Information shared among board directors is often highly sensitive and confidential. Hackers know the value of this information and are continually scheming ways to penetrate defences and steal data. Board members and top company executives are responsible for ensuring the value and reputation of their business and brand. Today, that value is closely tied to an emerging risk across Asia – cyber attacks.
A cyberattack is a deliberate exploitation of computer systems, technology-dependent enterprises and networks. Cyber attacks use malicious code to alter computer code, logic or data, resulting in disruptive consequences that can compromise data and lead to cyber crimes, such as information and identity theft.1
Several known cyberattacks in Asia in the past three years include2:
Singapore, 2017: Cyberattackers accessed official classified information at the Ministry of Defence and stole personal information of 850 personnel.
India, 2016: Cyberattackers introduced malware in the payment services systems compromising 3.2 million debit cards from at least five banks.
Bangladesh, 2016: Cyberattackers stole US$81 million from the central bank by hacking into an official’s computer and transferring the funds to the Philippines.
Japan, 2016: 7.9 million individuals’ personal details were exposed when Japan’s largest travel agency was compromised.
Thailand, 2016: An individual with a malware-equipped ATM card stole US$350,000 from 18 ATMs belonging to a local savings bank.
Vietnam, 2016: Cyberattackers breached an airline’s system and leaked online the personal information of 400,000 frequent flyers.
Philippines, 2016: Sixty-eight government websites were compromised, including defacement, slowdowns and distributed denial-of-service (DDoS).

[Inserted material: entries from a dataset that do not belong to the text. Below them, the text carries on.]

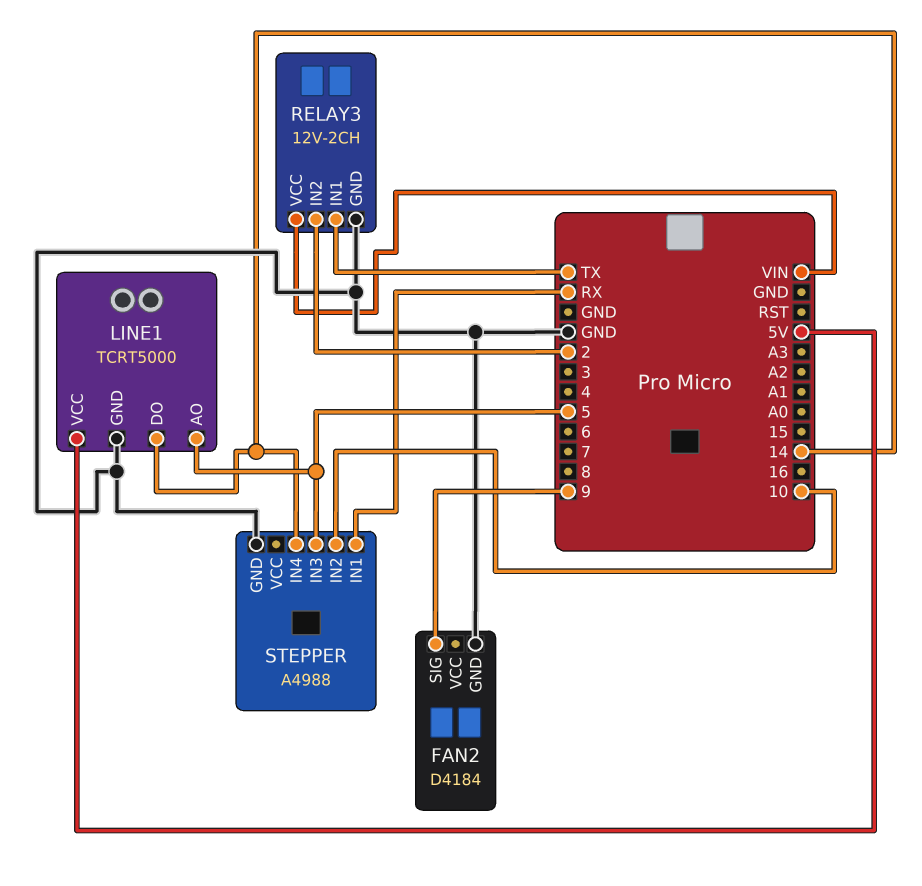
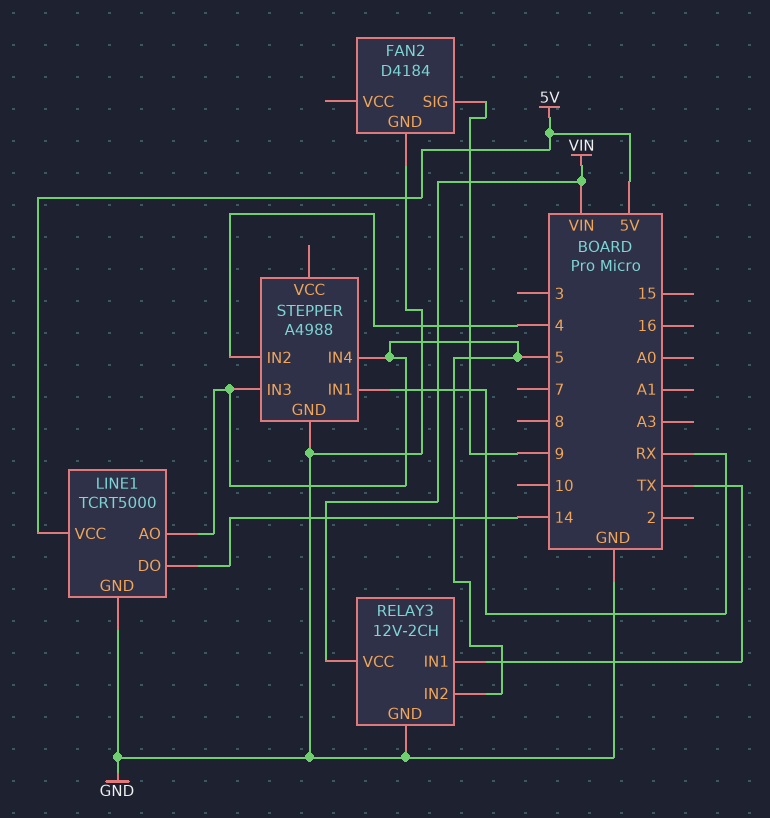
RELAY3 pin IN2: 2 -> 5
STEPPER pin IN2: 10 -> 4
STEPPER pin IN4: 14 -> 5

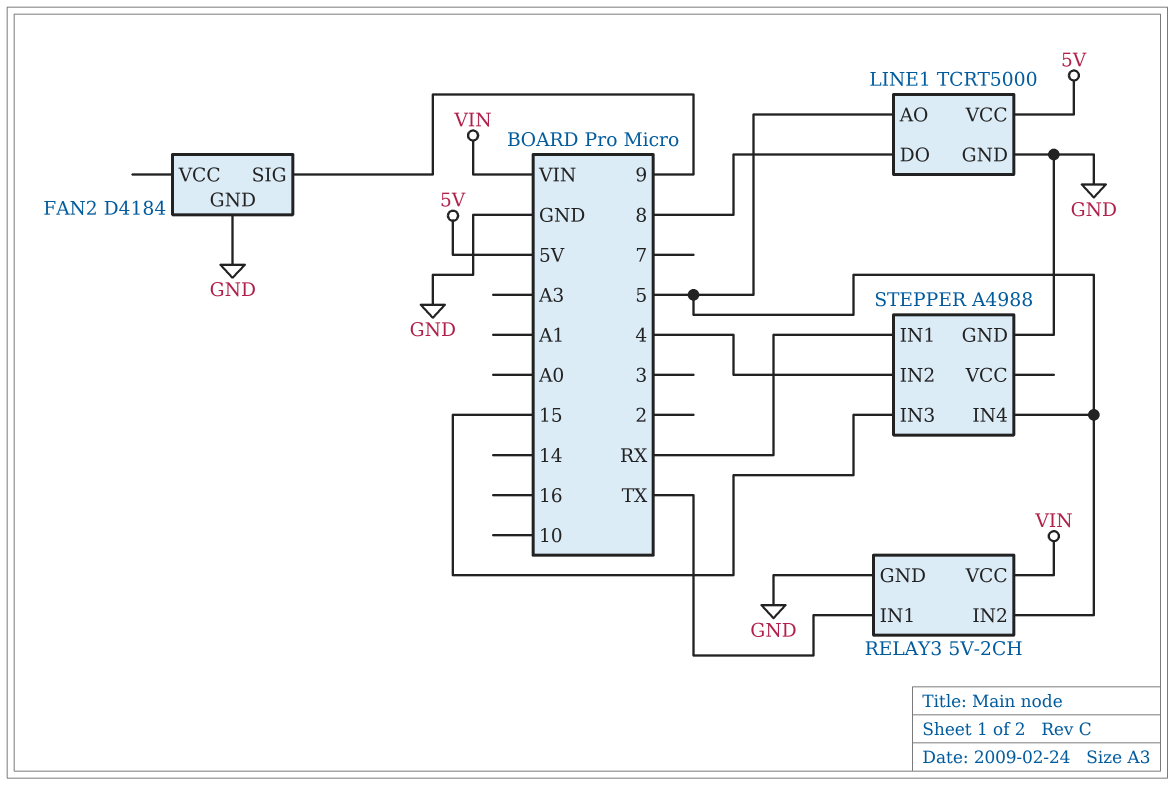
LINE1 pin DO: 14 -> 8
RELAY3: 12V-2CH -> 5V-2CH
STEPPER pin IN3: 5 -> 15

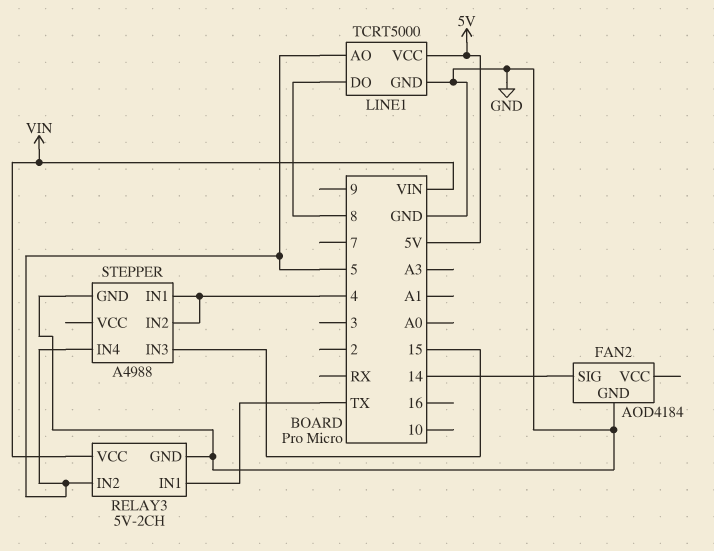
FAN2: D4184 -> AOD4184
FAN2 pin SIG: 9 -> 14
STEPPER pin IN1: RX -> 4

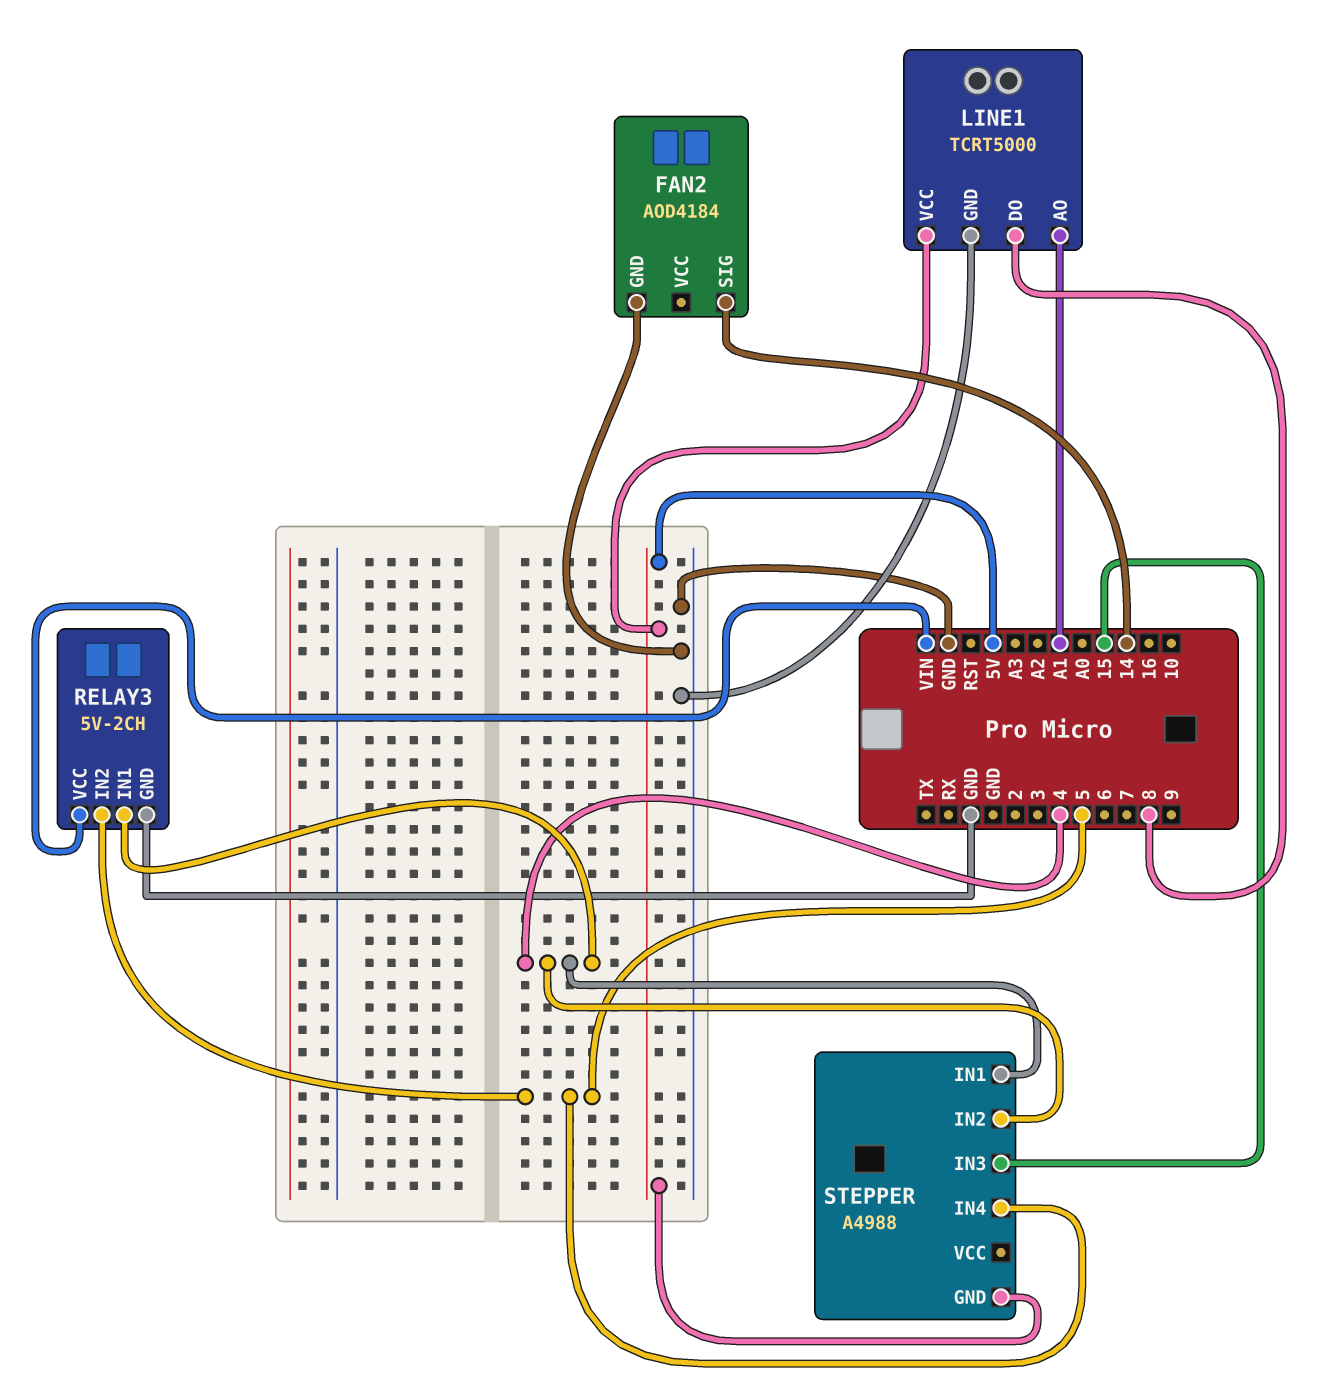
LINE1 pin AO: 5 -> A1
RELAY3 pin IN1: TX -> 4
STEPPER pin GND: GND -> 5V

Hong Kong, 2015: Personal data of 6.4 million children were leaked in a cyber attack of a digital toymaker firm.
The cost of cybercrime to the global economy is predicted to hit US$6 trillion annually by 2021, up from US$3 trillion in 2015.3
According to a 2018 study by the Centre for Strategic and International Studies (CSIS) and online security company McAfee, cyber crime has inflicted US$171 billion in damages in the Asia-Pacific (APAC) region, nearly a third of the global total of US$544.5 billion.
Ever wondered what happens during a cybersecurity attack? Watch a compelling discussion which offers practical insights across the private and public sectors.
The study found that various markets in Southeast Asia have already been used as launch pads for attacks. These are “vulnerable hotbeds of unsecured infrastructure” where computers can be infected easily for large-scale attacks, or as well-connected hubs to initiate attacks.
The pace of cyber threats is relentless, evolving as fast as, or faster than the technology. The number of attempted malicious attacks is escalating along with the cost to organisations of addressing the incidents that penetrate their defences.
Board directors acknowledge that the risk is increasing, but there is much they still don’t know. Most directors are not IT experts, nor do they need to be. To effectively oversee risk management of cyber issues, they need knowledge and understanding of the changing digital environment and how it forms part of a wider business context. Without this insight and the ability to benefit from new technologies, organisations risk being overtaken by their competitors.
AT Kearney’s 2018 report, Cybersecurity in ASEAN: An urgent call to action supports this. The report found that “The region’s growing strategic relevance makes it a prime target for cyberattacks. Cyber resilience is generally low, and countries have varying levels of cyber readiness. Specifically, there is a lack of a strategic mindset, policy preparedness, and institutional oversight relating to cybersecurity.”
While boards need to consider cyber risk from a strategic perspective, they must also have some operational information. As part of their role overseeing the adequacy of risk management, it’s essential for directors to know the key elements of their organisation’s cyber risk protection and responses.
The Blackhat Asia Conference 2018 survey confirmed that there is a need to change the mindset towards cybersecurity. According to the survey, most organisations in APAC (58 %) believe a “detect and respond” approach is more important than prevention. However, this mindset towards cybersecurity may require re-evaluation, given the continued prevalence of data breaches in the region. In 2016–2017, 52% of organisations reported a cybersecurity breach with a further 30% reporting financial losses of over US$100,000 from those breaches.
When hackers charge as little as US$500 to hack the accounts of executives and board members, accessing a company’s intellectual property, finance and strategic information comes at a low fee for the attacker and high cost to the target of attack. With cyberattacks becoming more sophisticated and frequent, now is not the time for complacency. Can you be sure of the security of your organisation’s information?